Philosopher Eric Hoffman wrote, “The search for happiness is one of the chief sources of unhappiness.”
The Bible’s King Solomon reached that conclusion three millennia ago. “I said to myself, “Come now, I will test you with pleasure to find out what is good.” But that also proved to be meaningless… I denied myself nothing my eyes desired; I refused my heart no pleasure… Yet when I surveyed all that my hands had done and what I had toiled to achieve, everything was meaningless, a chasing after the wind; nothing was gained under the sun.” (Ecclesiastes 2:1,10)
Journalist and social commentator Malcolm Muggeridge wrote: “Happiness is like a young deer, fleet and beautiful. Hunt him, and he becomes a poor frantic quarry; after the kill, a piece of stinking flesh.”
This pursuit of happiness is a kind of insanity—it involves living in denial. Men and women and young people who use happiness as a mask to cover over their own pain, shortcomings, fears. Keep moving, keep chasing—anything so you don’t have to listen to yourself, listen to silence, face the past, or the real you—those deepest darkest truths about yourself and about life.
What is the solution? We need something bigger than happiness. Something that can cope with the pain of life—a joy that sorrow can’t destroy. We need an anchor outside ourselves and our own lives. If we let our happiness define us we risk disappointment in the short-term, and guarantee disaster in the long-term. What is that anchor outside of ourselves and the vicissitudes of life?
Malcolm Muggeridge found the answer, “The pursuit of happiness is without any question the most fatuous which could possibly be undertaken. I can say that I never knew what joy was like until I gave up pursuing happiness. For this discovery I am beholden to Jesus.”
It’s as I prepare to preach on “Blessed are those who mourn” that I grasp again the counter-intuitiveness of the gospel. Those who eschew the false trails of happiness, and face the reality of a broken world, broken desires, and personal sin, and weep over them, they are the ones who find comfort, hope and joy.
Christians are to be marked both by joy and mourning.

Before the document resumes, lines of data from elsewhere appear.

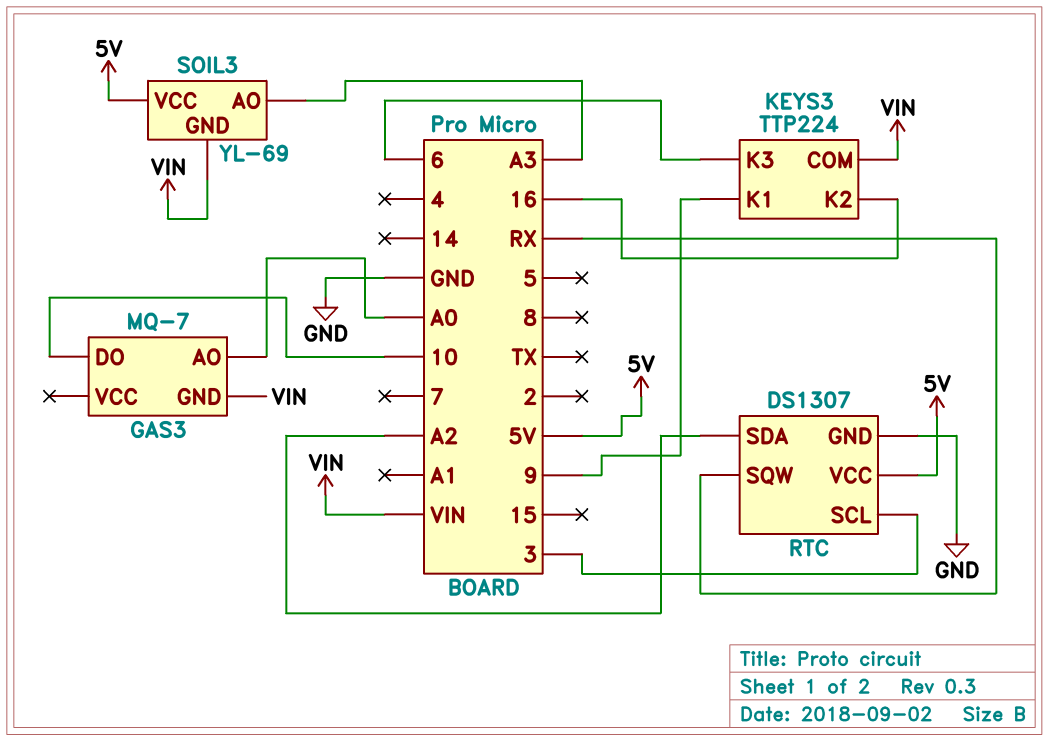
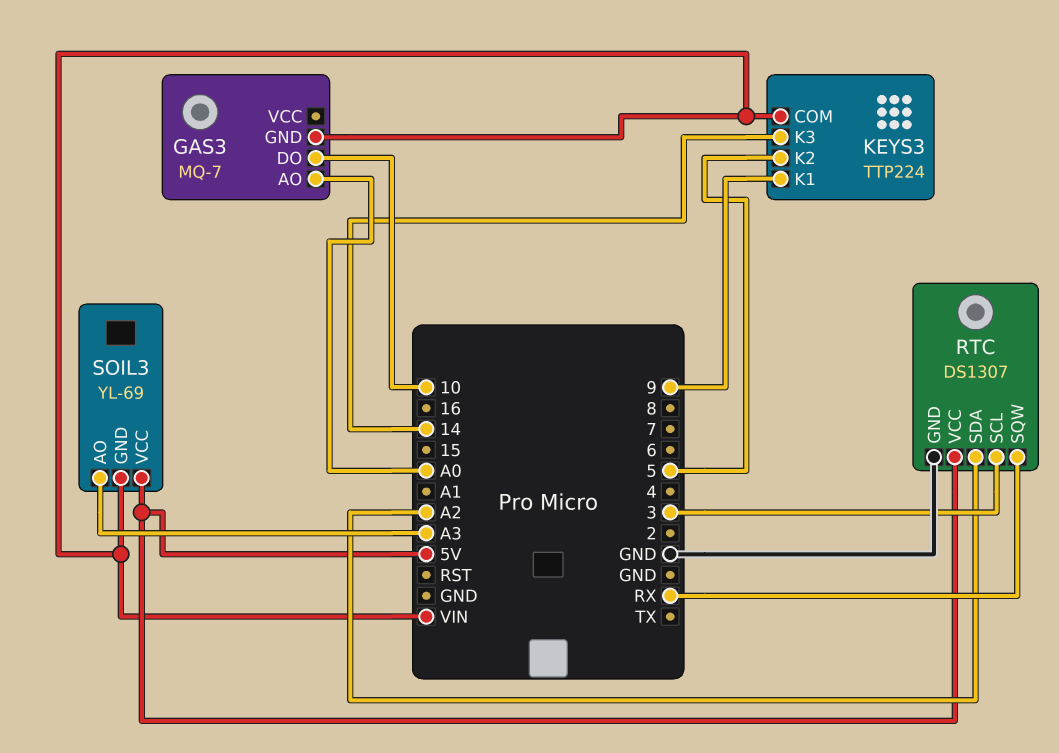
KEYS3 pin K2: 16 -> 5
KEYS3 pin K3: 6 -> 14

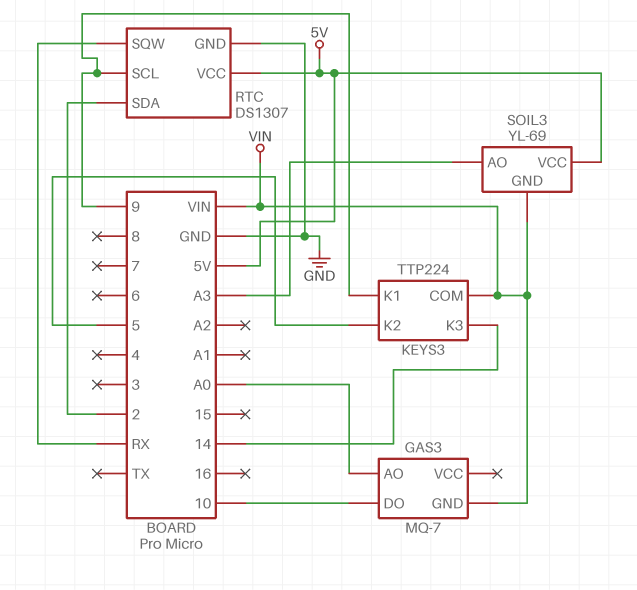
RTC pin SCL: 3 -> 9
RTC pin SDA: A2 -> 2

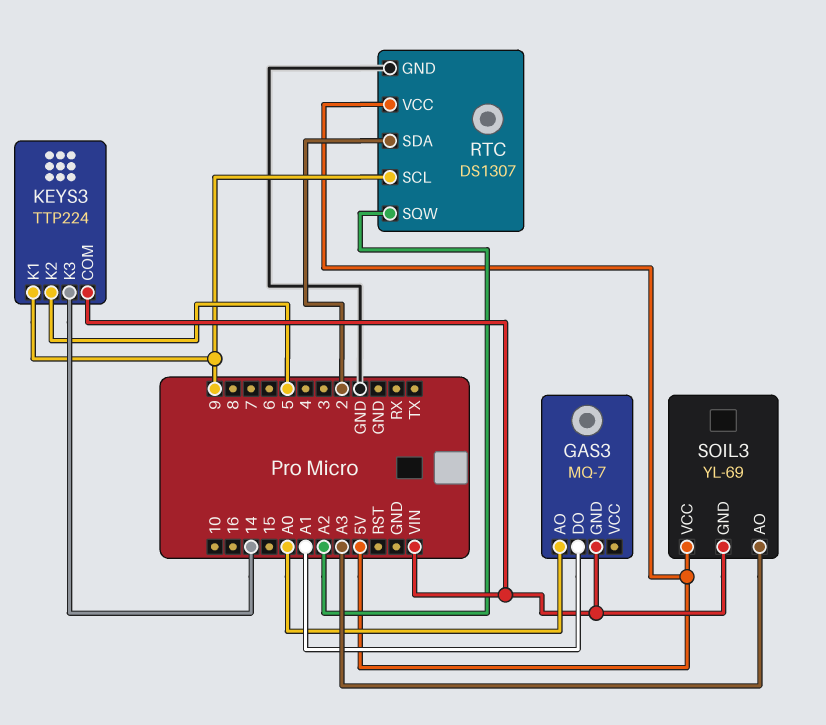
GAS3 pin DO: 10 -> A1
RTC pin SQW: RX -> A2

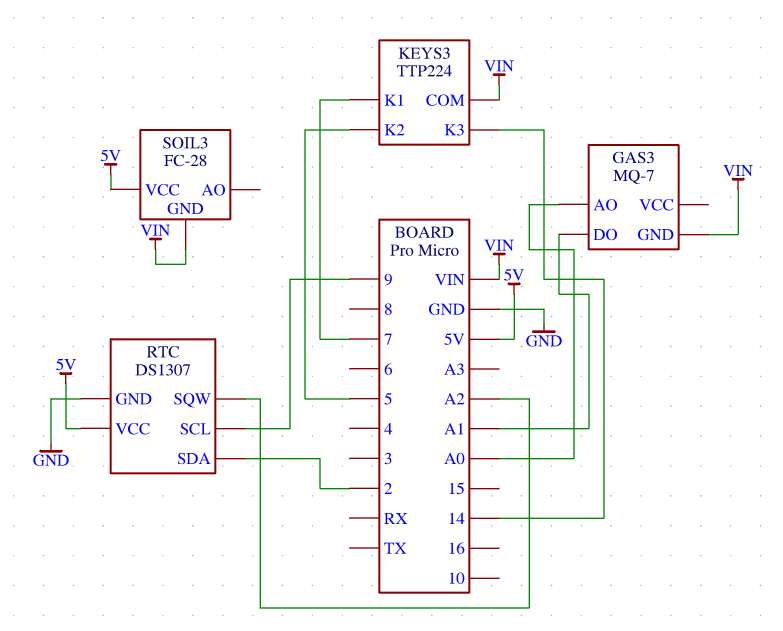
KEYS3 pin K1: 9 -> 7
SOIL3: YL-69 -> FC-28
SOIL3 pin AO: A3 -> none

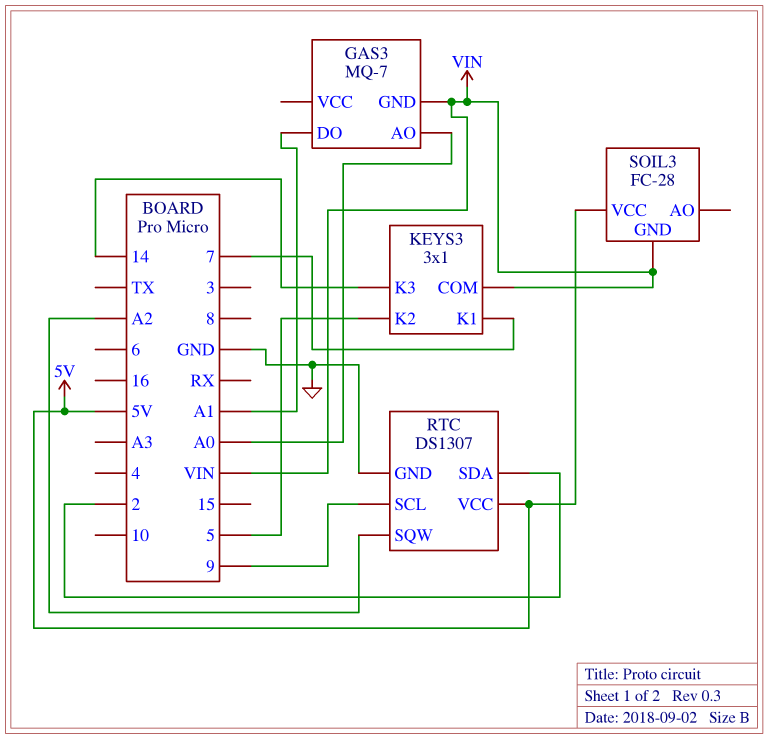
KEYS3: TTP224 -> 3x1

We are to be the most joyful of people, but also the most realistic. So we need to live in such a way that runs counter to the world’s happiness project. Here are some suggestions:
- Don’t be afraid to mourn over the things the Bible teaches us to mourn over—not just the latest fashionable social media causes
- Don’t be afraid to let people see that these things bother you.
- Live lives that are marked by commitment to something when we aren’t happy in it—commitment and faithfulness trump happiness
- Live lives that are marked by confident trust, and even joy, amidst pain and suffering
- Let your joy in the great unchangeables and the great certainties that flow out of relationship with God be seen.
- Train our children not to live by happiness, but by greater values—godly ones
- Demonstrate real joy in our worship, and conversation about Christ—is he your heart’s delight?
- Don’t buy into the Instagram world—take time to enjoy the moment without having to tell the world that you are enjoying the moment.
- Don’t hang your joy on your circumstances.
If some of the above seem way too radical, maybe I’ve got it wrong, but consider—could it be that the happiness virus has infected you?
Happiness is the poor sister of joy. Christians have a joy that outlasts sorrow, outshines disappointment, and outlives even life itself. In a world of poor substitutes we need to display the real thing, not solely as a positive witness to the joy of knowing Christ, but also as a corrective to the crippling inward curve of man.